3000 Miles to Graceland



The month of February is generally considered in the minds of many critics, myself included, to be a rather dry spell for the cinema. This month is usually the dumping ground for some of the worst movies the studios have ever made, the majority of which are excessively lame and stupid comedies short on laughs, like the recent Saving Silverman and Monkeybone, or vapid and empty romantic flick, like Sweet November.

So the decision to release the new film 3000 Miles to Graceland during this month should not come as a surprise to anyone. The movie has a no-name director and is populated with a cast of actors who haven't had a hit in years. At any other time of the year, when its competition would be stiffer, this movie would be blown out of the water. But because every other movie out right now is so incredibly bad, 3000 Miles to Graceland seems good by comparison. But it is not a good movie; everything else in theaters now is just much worse than it is.

The movie stars Kevin Costner and Kurt Russell as a pair of crooks who plan to rob a casino during an international Elvis convention. They and their gang of hoods dress in Elvis costumes to try to sneak into the casino, but once inside quickly begin brandishing assault rifles with reckless abandon. The heist goes wrong, as most movie heists do, and bullets start to fly. From there the movie denigrates into a series of double-crosses as Costner and Russell each vie to get the cash all to themselves.

As action movies go, this one is average, with well-choreographed gun fights and plenty of explosions (though a few of these, like the gas station that blows up in the movie's trailers, seem extemporaneous). Though Russell and Costner are both criminals, we are clear throughout the movie that Costner is the villain and Russell the hero, as Costner displays a thirst for blood during the heist, murdering everyone in his path from security guards to a midget Elvis impersonator, in contrast with Russell simply knocking guards unconscious. Both actors do adequate jobs playing their characters, but neither performace is exactly what anyone would call memorable.

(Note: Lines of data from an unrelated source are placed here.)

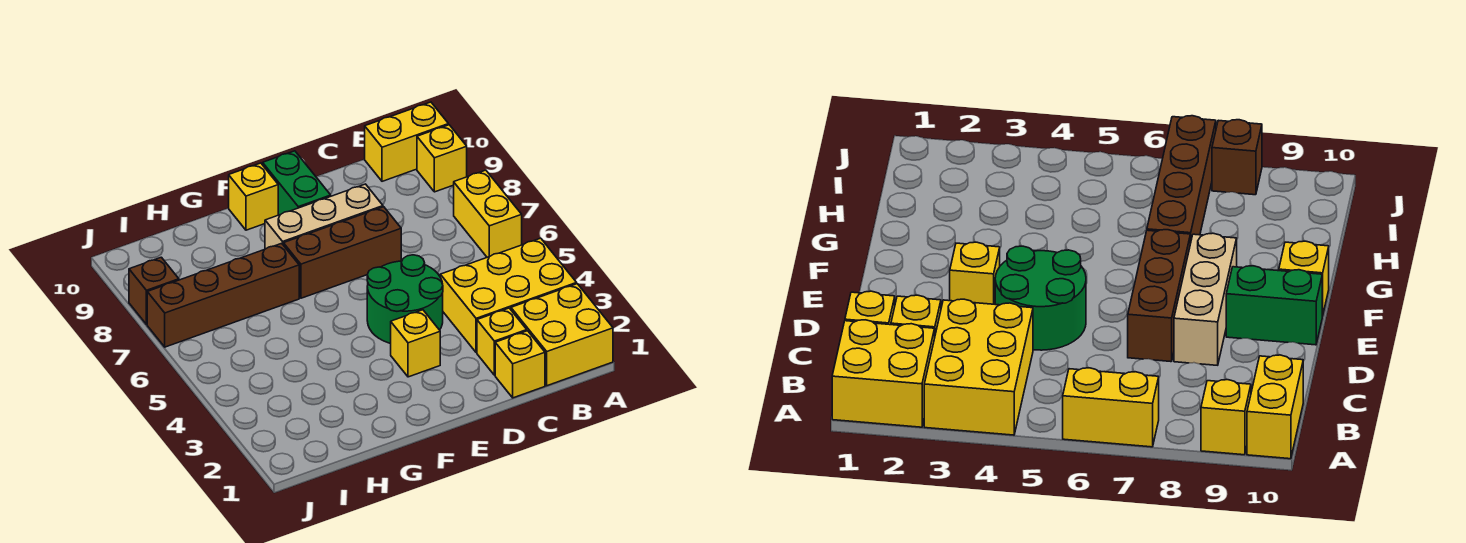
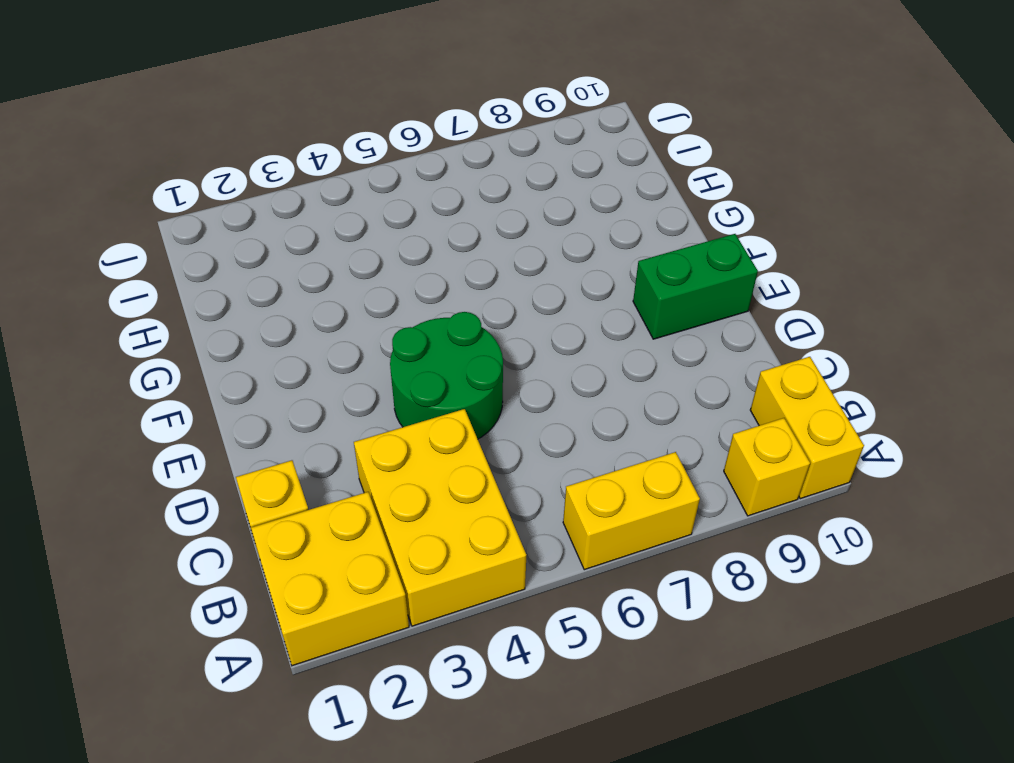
none -> yellow brick C2 level 1
none -> brown brick D7:F7 level 1
none -> tan brick D8:F8 level 1

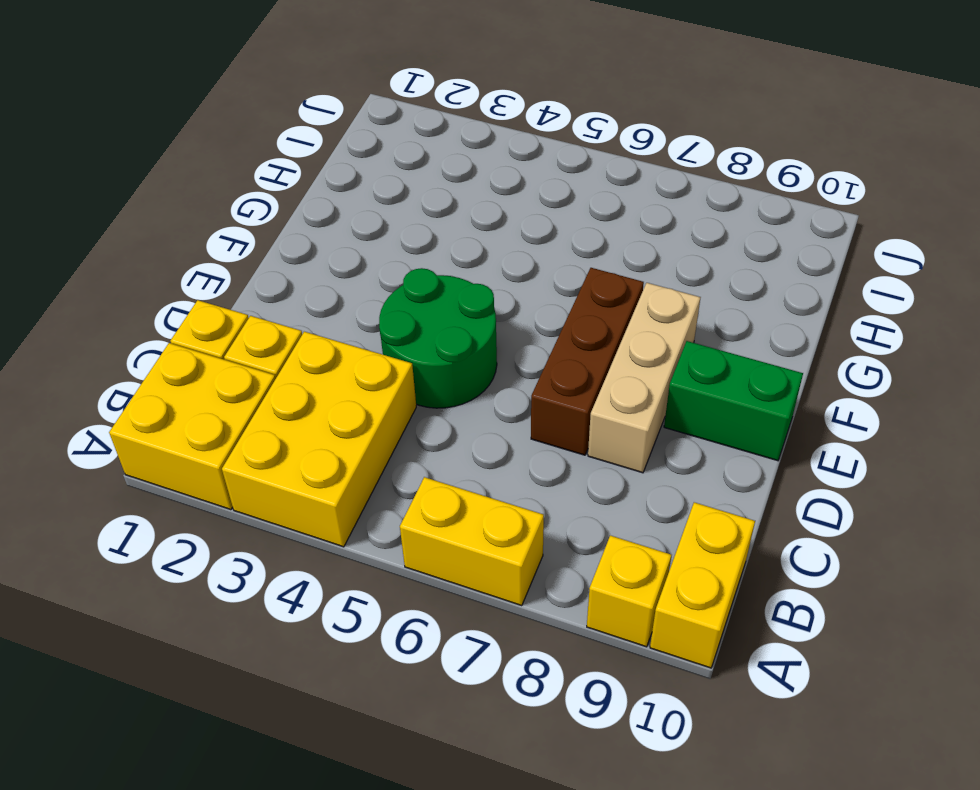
none -> yellow brick E3 level 1
none -> yellow brick F10 level 1
none -> brown brick G7:J7 level 1

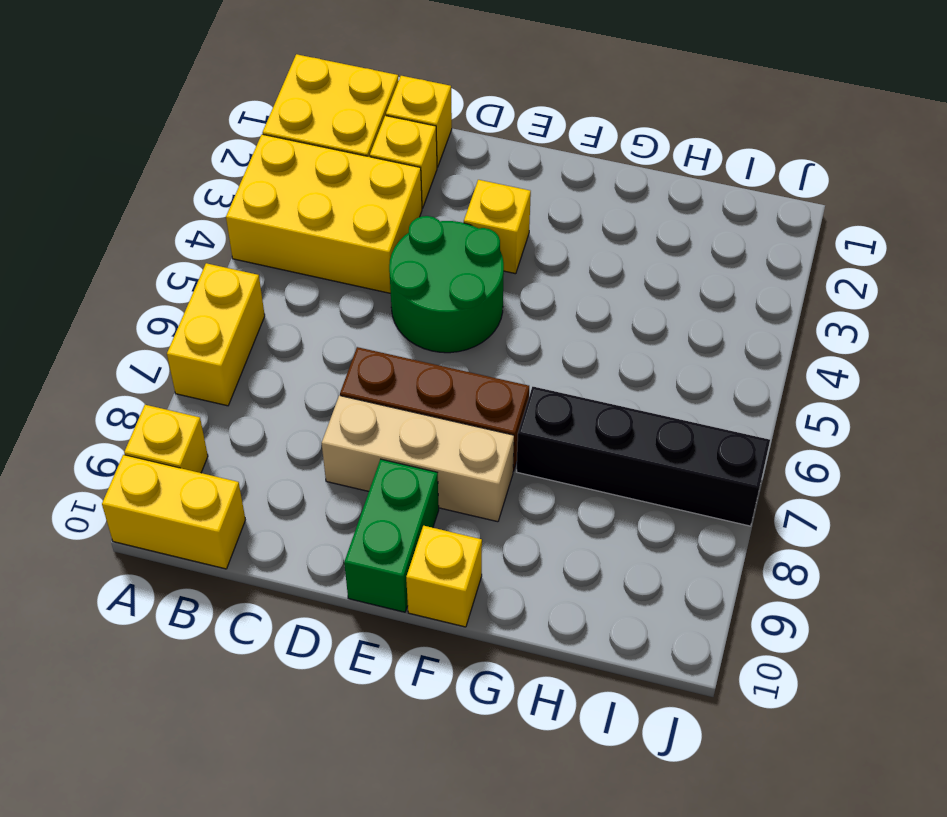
black brick G7:J7 level 1 -> brown brick G7:J7 level 1
none -> brown brick J8 level 1

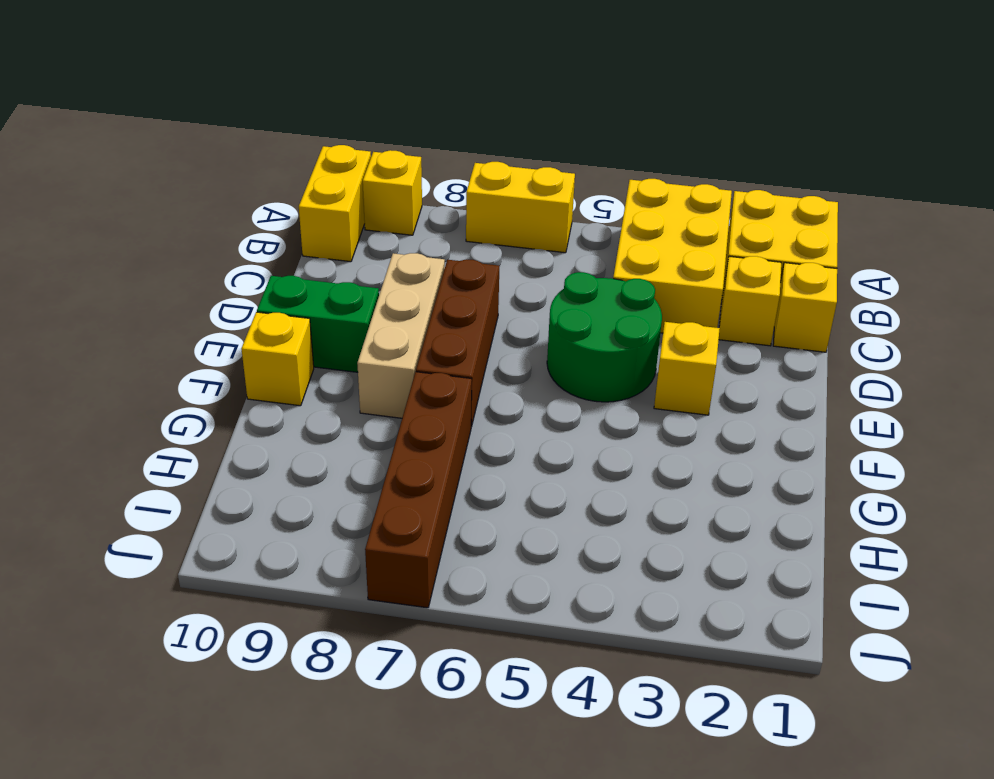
none -> brown brick J8 level 1

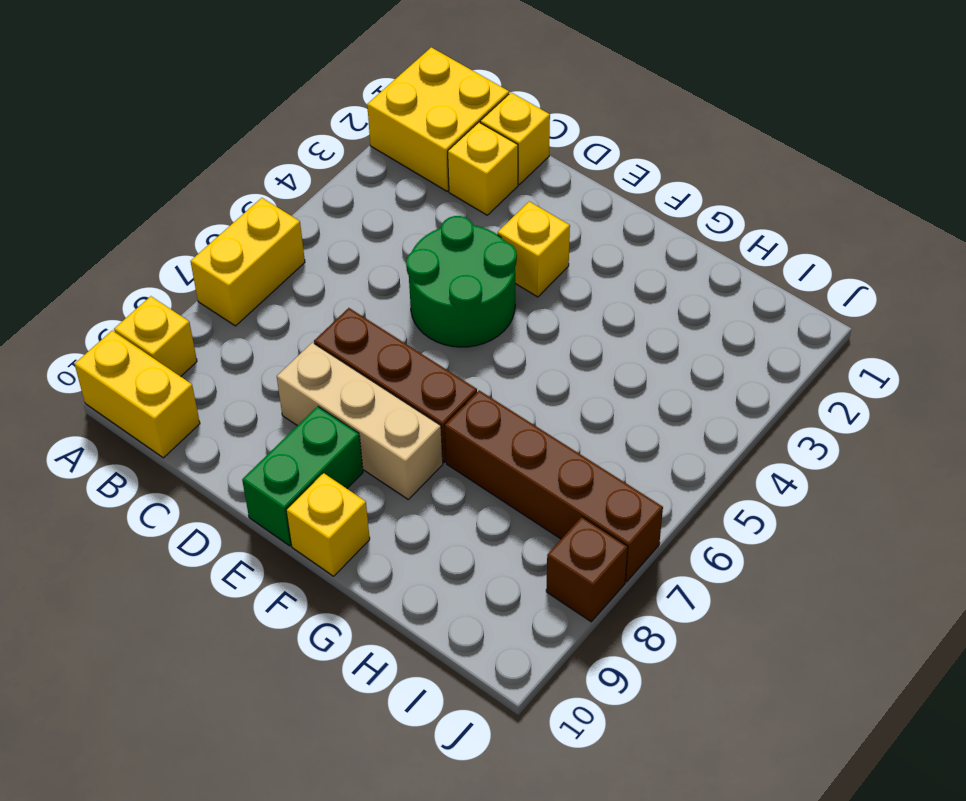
none -> yellow brick A3:C4 level 1

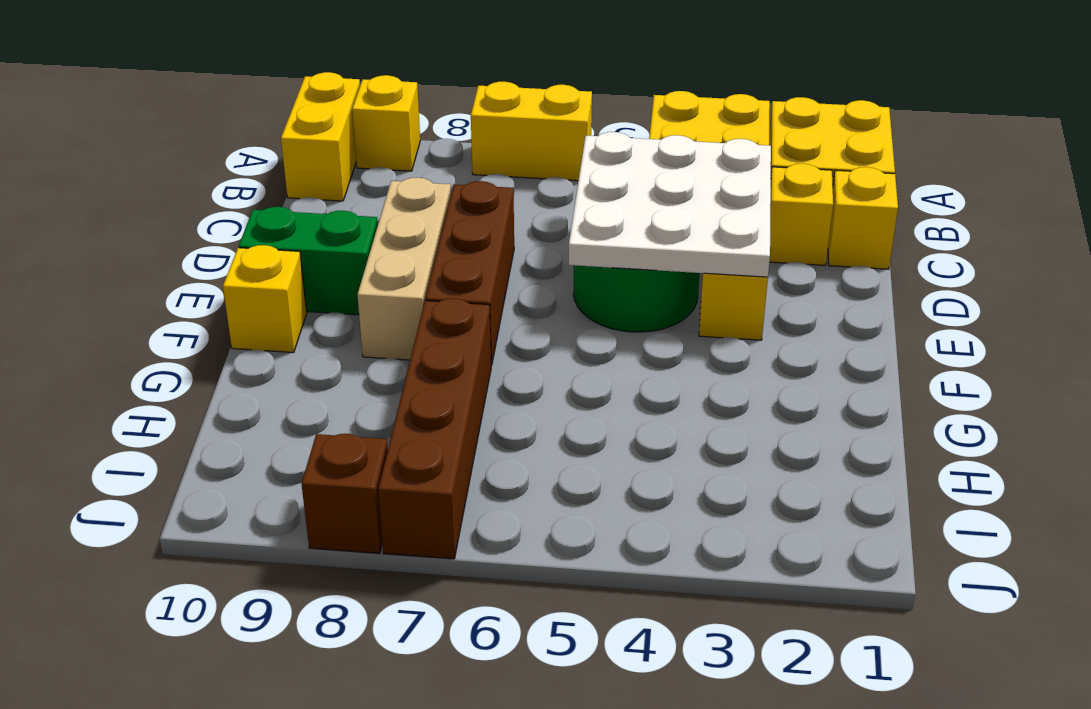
white plate C3:E5 level 2 -> none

The director of the film tries his hardest to make the movie seem hip, but only occasionally succeeds. The opening credits roll over a computer-animated fight sequence between two scorpions, intercut with shots of cool cars speeding down desert highways. A sequence after the casino heist takes place in a run-down motel room, with Costner and thug Christian Slater both trying to intimidate each other with their tough facades with a lot of gun waving and cold stares. Such blatant attempts at being hip really don't work and smack of desperation. Yet in a few scenes, like those featuring wise-cracking FBI agents Thomas Haden Church and Kevin Pollak on the trail of the criminals, this attitude of confidence and coarseness works well.

This director, while never having directed a feature film before, has worked steadily in music videos, and it shows in this film. The action sequences during the heist and towards the end both are incredibly kinetic, cutting quickly between shots over the steady beat of an electronic dance mix. Yet this same energy is employed in scenes that should be much calmer, as conversations over dinner turn into frantic scenes with fast cuts from one speaker to the next.

I don't know if the director can totally blamed for these bursts of energy in inappropriate places, since both Costner and Russell were allowed to separately edit their own versions of the film. Costner's version, heavier on the action than Russell's more character-driven cut, is the one that we're seeing in theaters now. You'd think that after Waterworld and The Postman nobody would let him anywhere near an editing room, but apparently studio heads are still willing to let him have a moderate amount of control over his films. As this film clearly demonstrates, these executives should really start to reconsider this policy.

In the end, though not an awful film by any means, 3000 Miles to Graceland is the kind of movie that will easily be forgotten. A few months from now when it hits video shelves, you might recall it when you see it at the store and decide to pick it up. But my bet is that a year from now you'll be saying, "What was the name of that Costner movie where he robs a casino dressed like Elvis?" And that's probably the fate this movie deserves.